Note2: Please be informed that the internal search terms (from Europa Search) are not available for the following time period of data: 10 March - 22 July 2015.


How to find search terms which were typed by the visitors in the search box of a specific site?

TEMPORARILY NOT AVAILABLE

  • Open Referrer Entry Pages Report and select the following parameters:
    • Dates: 01Mar2015 − 31Mar2015 per interval Month => more than 1 month is not recommended
    • Webmart: Europa Search => if you do not have access to this webmart please request it via COMM EUROPA MANAGEMENT
    • Specify URL: %querytext=% => please put the exact text: %querytext=% (together with the wildcards)
    • Number of URLs: 1000000000
  • Export the table to Excel (right click on table with results, click on export table option, choose Excel, click ok)
  • From the "Referrer" column (which provides the full referrer URL) select pages of the website from which you want to see the search terms. For example, select only those referrer URLs starting with: ec.europa.eu/agriculture in order to see search terms from Agriculture sites
  • Then look at the column "Page Description" (landing pages). The values of the querytext= keyword are the search terms which have been typed on the site you have selected (in our example Agriculture sites). Extract those terms from "Page Description".
  • Once search terms are extracted you can look at the page views metric in order to select the top ones

How can I check how many searches have been performed to my website through the Europa Search?
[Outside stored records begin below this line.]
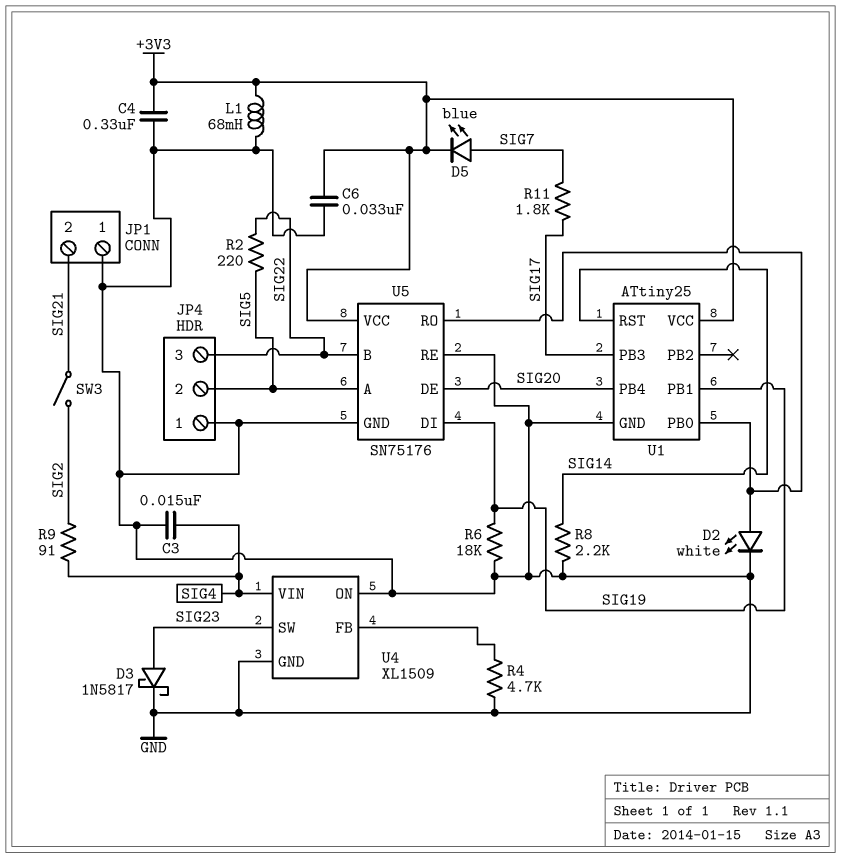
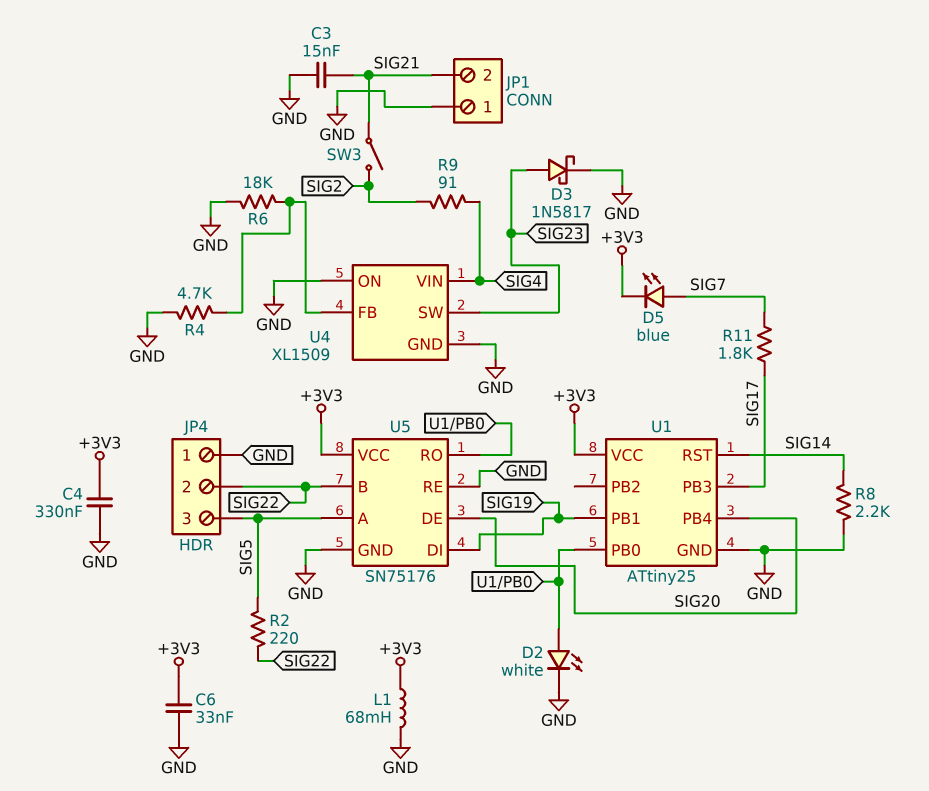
C3: 15nF (GND, SIG4) -> 15nF (GND, SIG21)
JP4 pin 2: SIG5 -> SIG22
JP4 pin 3: SIG22 -> SIG5
R6: 18k (GND, SIG19) -> 18k (GND, U4/FB)

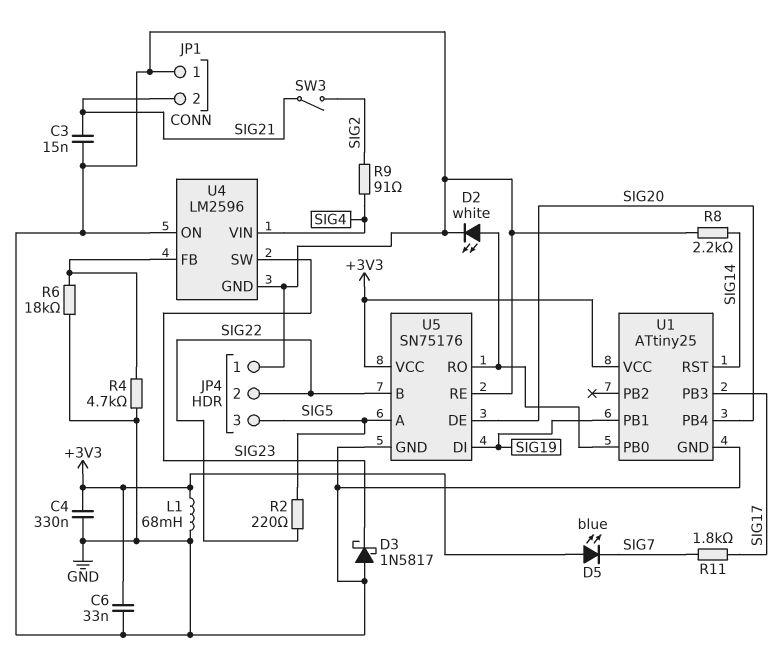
D3: schottky 1N5817 (A SIG23, K GND) -> schottky 1N5817 (A GND, K SIG23)
D5: LED blue (A SIG7, K +3V3) -> LED blue (A +3V3, K SIG7)
U4: XL1509 -> LM2596

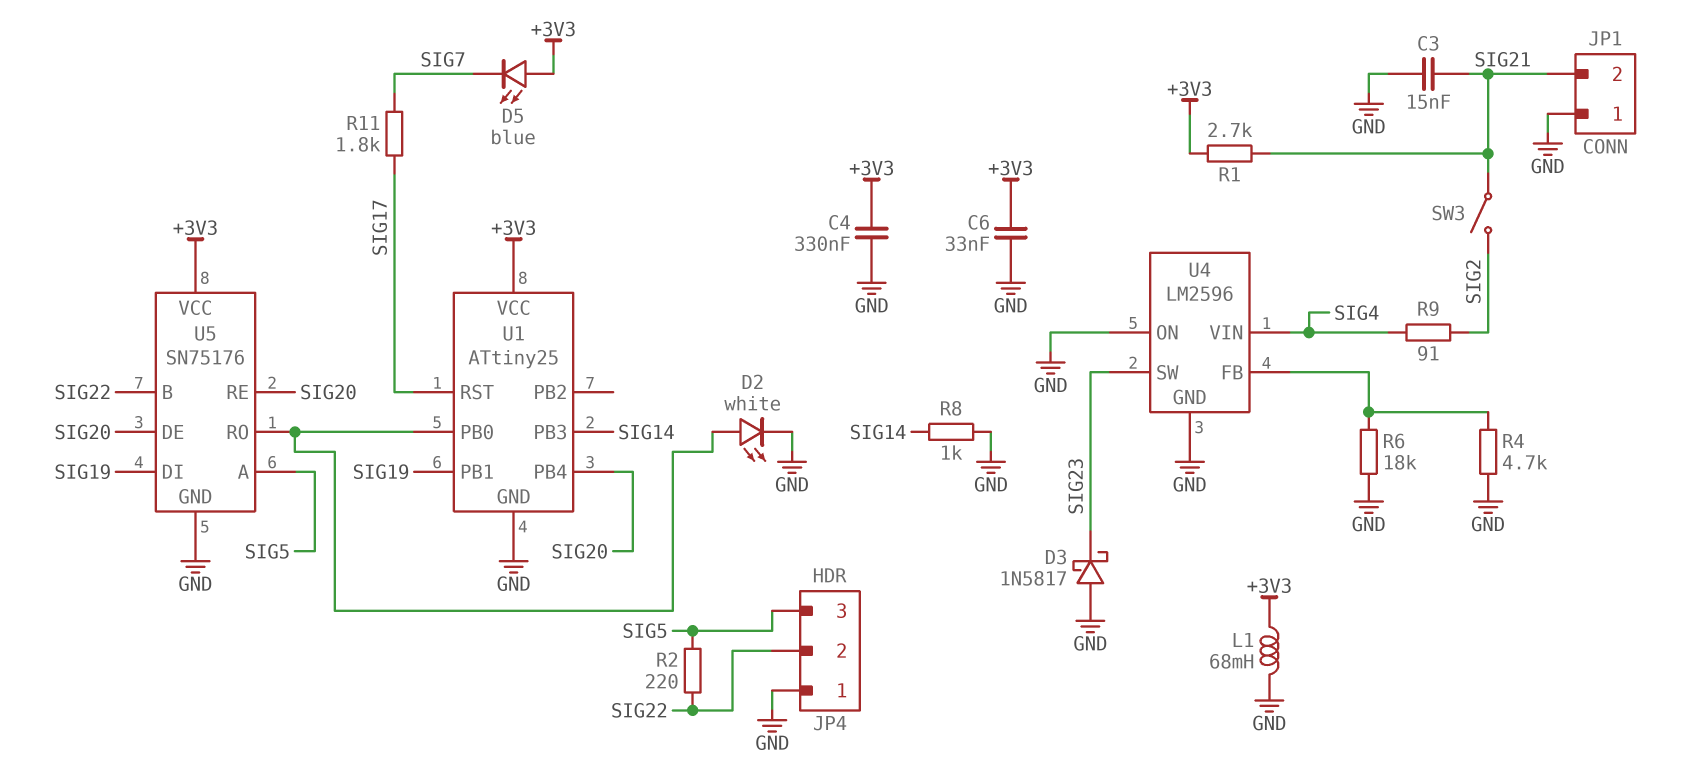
R1: none -> 2.7k (+3V3, SIG21)
R8: 2.2k (GND, SIG14) -> 1k (GND, SIG14)
U1 pin PB3: SIG17 -> SIG14
U1 pin RST: SIG14 -> SIG17
U5 pin RE: GND -> SIG20

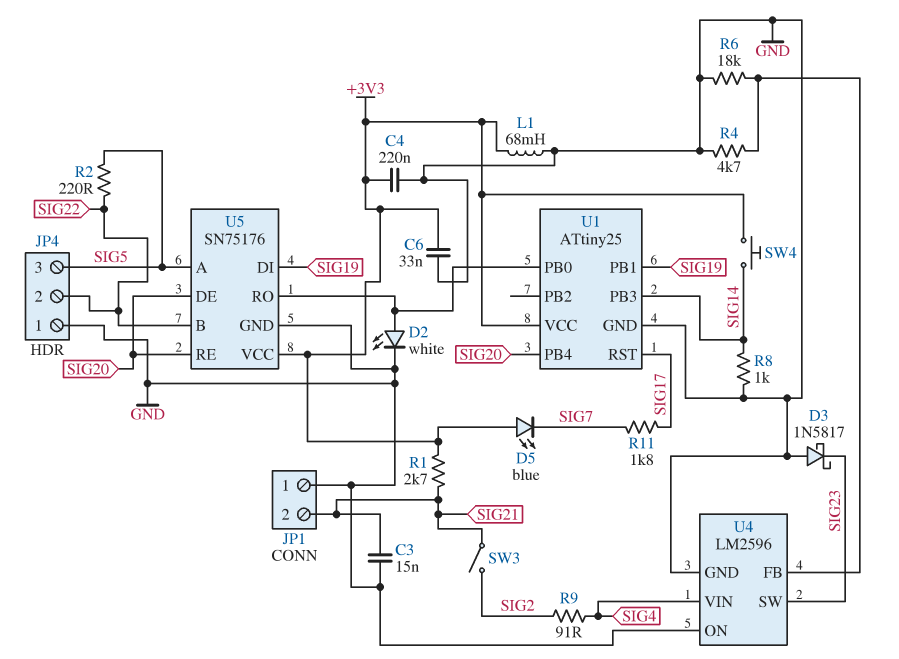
C4: 330nF (+3V3, GND) -> 220nF (+3V3, GND)
SW4: none -> button (+3V3, SIG14)

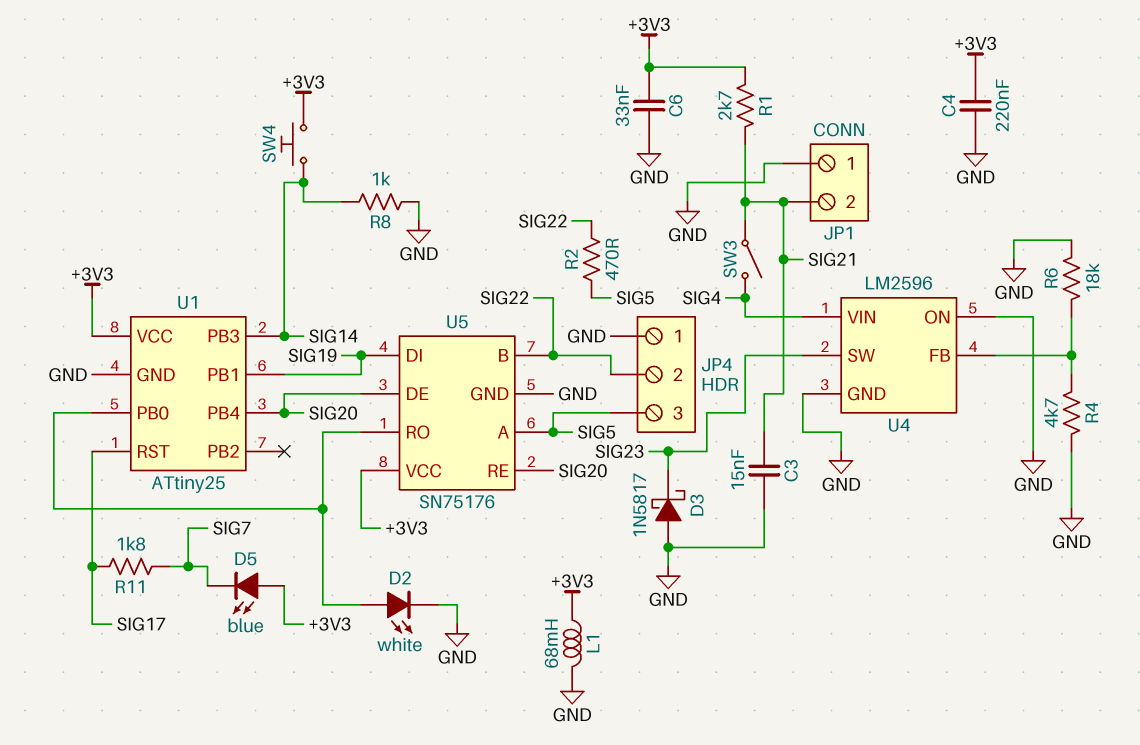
R2: 220 (SIG5, SIG22) -> 470 (SIG5, SIG22)
R9: 91 (SIG2, SIG4) -> none
SW3: switch (SIG2, SIG21) -> switch (SIG4, SIG21)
Log into the Europa Analytics reporting tool with your credentials

  • Open Template Reports
  • Select Referrer Entry Pages
  • Insert time parameters => more than 1 month is not recommended
  • Select a webmart => select a webmart/website to which the number of internal searches has to be extracted
    • Optional: Select a section
    • Optional: If interested in a particular URL, please do not forget to delete the "http://" from the beginning of the URL. Not deleting "http://" will lead to no results.
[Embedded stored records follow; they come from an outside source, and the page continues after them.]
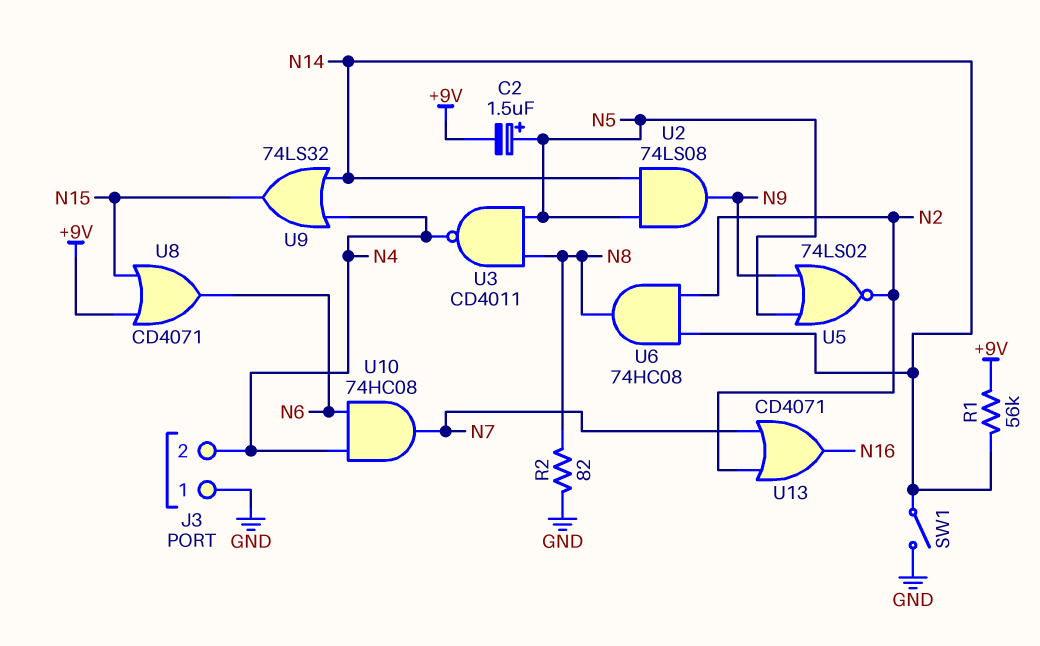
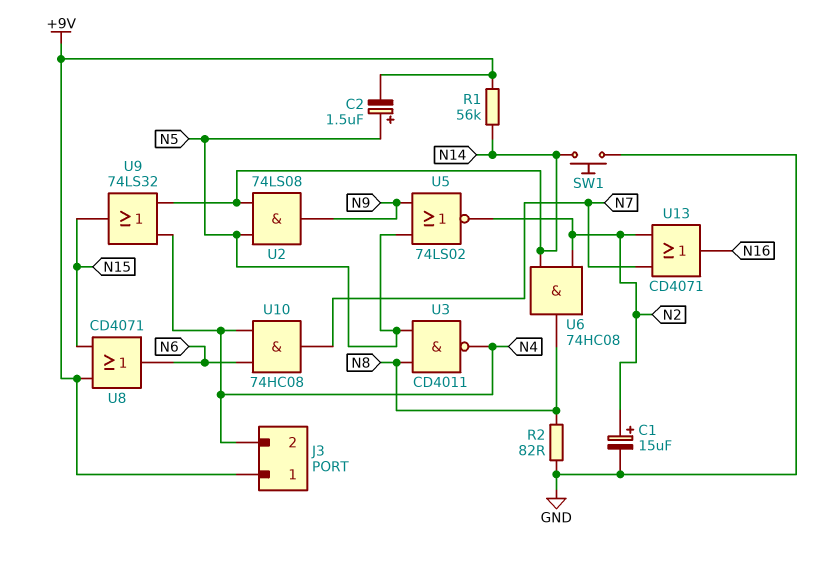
C1: none -> 15uF (plus N2, minus GND)
J3 pin 1: GND -> +9V
SW1: switch (GND, N14) -> button (GND, N14)

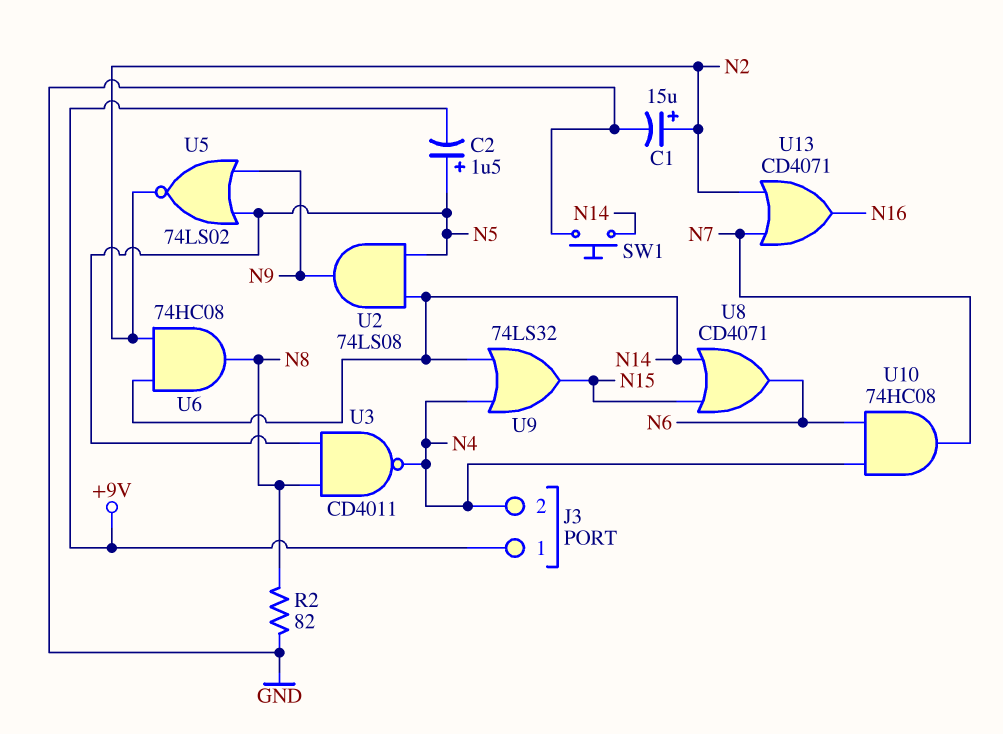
R1: 56k (+9V, N14) -> none
U8: OR CD4071 (in +9V, in N15, out N6) -> OR CD4071 (in N14, in N15, out N6)

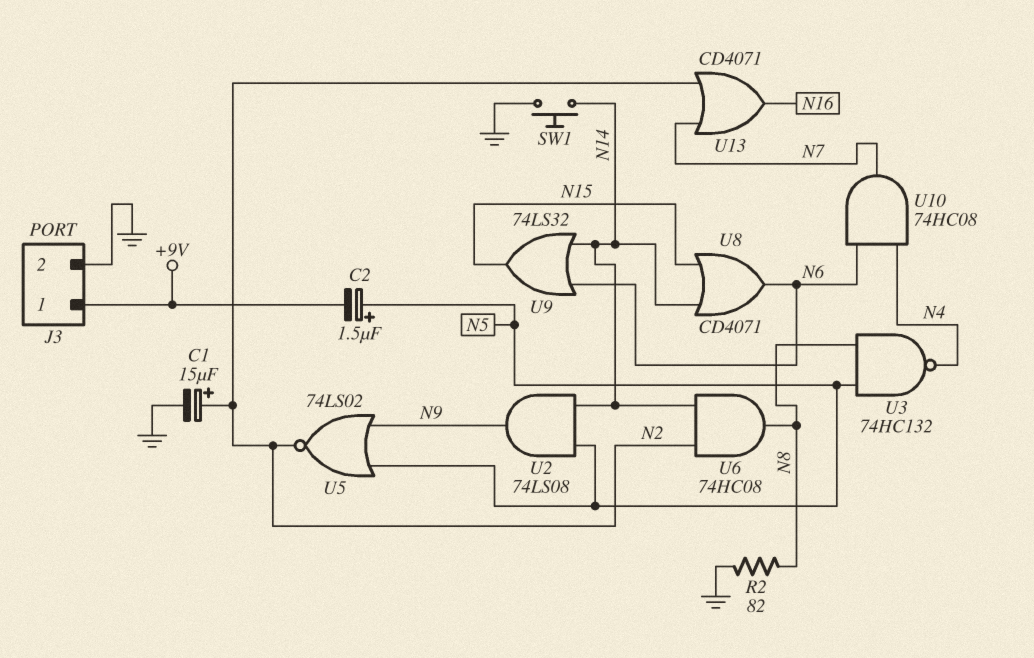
J3 pin 2: N4 -> GND
U3: NAND CD4011 (in N5, in N8, out N4) -> NAND 74HC132 (in N5, in N8, out N4)
U9: OR 74LS32 (in N4, in N14, out N15) -> OR 74LS32 (in N6, in N14, out N15)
If you are looking for more than one URL, please do not forger to use % in the beginning and the end of the URL. Separate the URLs with a coma.

  • In the field: Number of Referral Pages please insert the following number "10000000".

It will give you the optimum results.

  • Once you generate the report, please extract it in an excel format (right click on table with results, click on export table option, choose Excel, click OK)

In order to have the exact number of searches, you should manipulate the excel file as follows:

  • Click on data and add a Filter (Data tab)
  • On the 'referral' column, choose results which contain the following text "europa.eu/geninfo/query"
  • After you apply the filter, sum up the results of the Entry page views.

This number represents the number of searches performed via the Europa Search that have referred visitors to your website.

Note: Downloading the report might take more than 20 min.


How can I decode unreadable results on "Search Terms Overview" report?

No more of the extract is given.